Things are happening in Zimbabwe. And then again they are not happening.

What is happening is politics. Stupendous amounts of energy are being expended on politicking, witch hunting and angling for positions.

What is not happening is seeing even half of that same energy being spent on economic turnaround.

Social media are on fire. There is a veritable festival of name calling and pot-shot taking that keeps those with nothing better to do glued to their computers and mobile devices.

At the same time, the economy is floundering. Yes, there are green shoots of hope. But these are not being nurtured nearly as fervently as egos are being massaged and personalities paraded with all the finery of the emperor’s new robes.

We are a nation of political animals. We eat politics, sleep politics, think politics and die by politics.

According to the inaugural Mining Industry Survey Report by the Chamber of Mines, Zimbabwe’s diamond revenues dropped from US$336 million in 2014 to US$180 million in 2015.

This was on the back of a decline in reported production from 4,77 million carats to 3,36 million over that same period from the Chiadzwa diamond fields.

We are talking of a diamond producing area that in 2012 gave this country 12 million carats of diamonds. We are talking of a region that in 2012 contributed more than US$700 million in diamond revenues.

Overall, Treasury got US$2,189 billion from all mineral activity in 2012 and this came down to US$1,8 billion last year.

But that is not a story. The story is politics. Politicking will ensure that our extractive sector rebounds and Treasury’s purse will burst at the seams.

Why is there no concern that our much vaunted mineral endowment is not contributing to a change in people’s livelihoods?

We are in the grip of a drought. We have sent out an international appeal for more than US$1 billion so that we can make it through to the next summer cropping and harvesting season.

But that is not an issue.

We would rather play politics instead of directing energies to feeding the nation. Hunger is looming, but the devil may care.

The economy is illiquid. There simply isn’t enough money around to even pay salaries with the kind of regularity that instils confidence and allows families to plan their budgets.

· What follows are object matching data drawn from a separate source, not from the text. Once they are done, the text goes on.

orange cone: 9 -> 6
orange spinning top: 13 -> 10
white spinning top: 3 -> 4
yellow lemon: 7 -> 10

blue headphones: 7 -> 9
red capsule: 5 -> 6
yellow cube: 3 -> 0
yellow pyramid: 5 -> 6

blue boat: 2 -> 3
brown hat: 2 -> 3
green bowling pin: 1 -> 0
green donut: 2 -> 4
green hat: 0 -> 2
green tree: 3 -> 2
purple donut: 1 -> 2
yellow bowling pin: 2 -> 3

The Reserve Bank of Zimbabwe tells us that last year, individuals in this illiquid economy externalised US$684 million as donations, investments and bank account transfers.

For crying out loud, how does an illiquid economy ship out more than half-a-billion American dollars as donations and other things even as we are asking for a billion or so bucks to feed out people?

How does an illiquid economy bleed such a pile of cash when we are crying for investors to come here?

We can’t invest in our economy. But we sure can invest in politics.

Not to be outdone, the Reserve Bank tells us, companies externalised US$1,2 billion in 2015 as export sales proceeds and highly inflated management, technical and performance fees.

That is more than a quarter of the 2016 National Budget. Add what individuals externalised and you get about half of the budget.

But that is not a story. It is not the story. The story is politics.

Zim-Asset has a timeline taking it to 2018.

2018 is the magical year. It is the year in which Zim-Asset will miraculously move mountains, grow the economy, put food on people’s tables, transfer salaries into bank accounts on time, deliver drugs into hospitals and build schools for our children.

All this will happen just before the election of that magical year!

If half the energy being burnt on politicking is redirected to economic transformation, we may just push through Zim-Asset and make 2018 a truly magical year.

If not, well, we must prepare for a fate worse than death.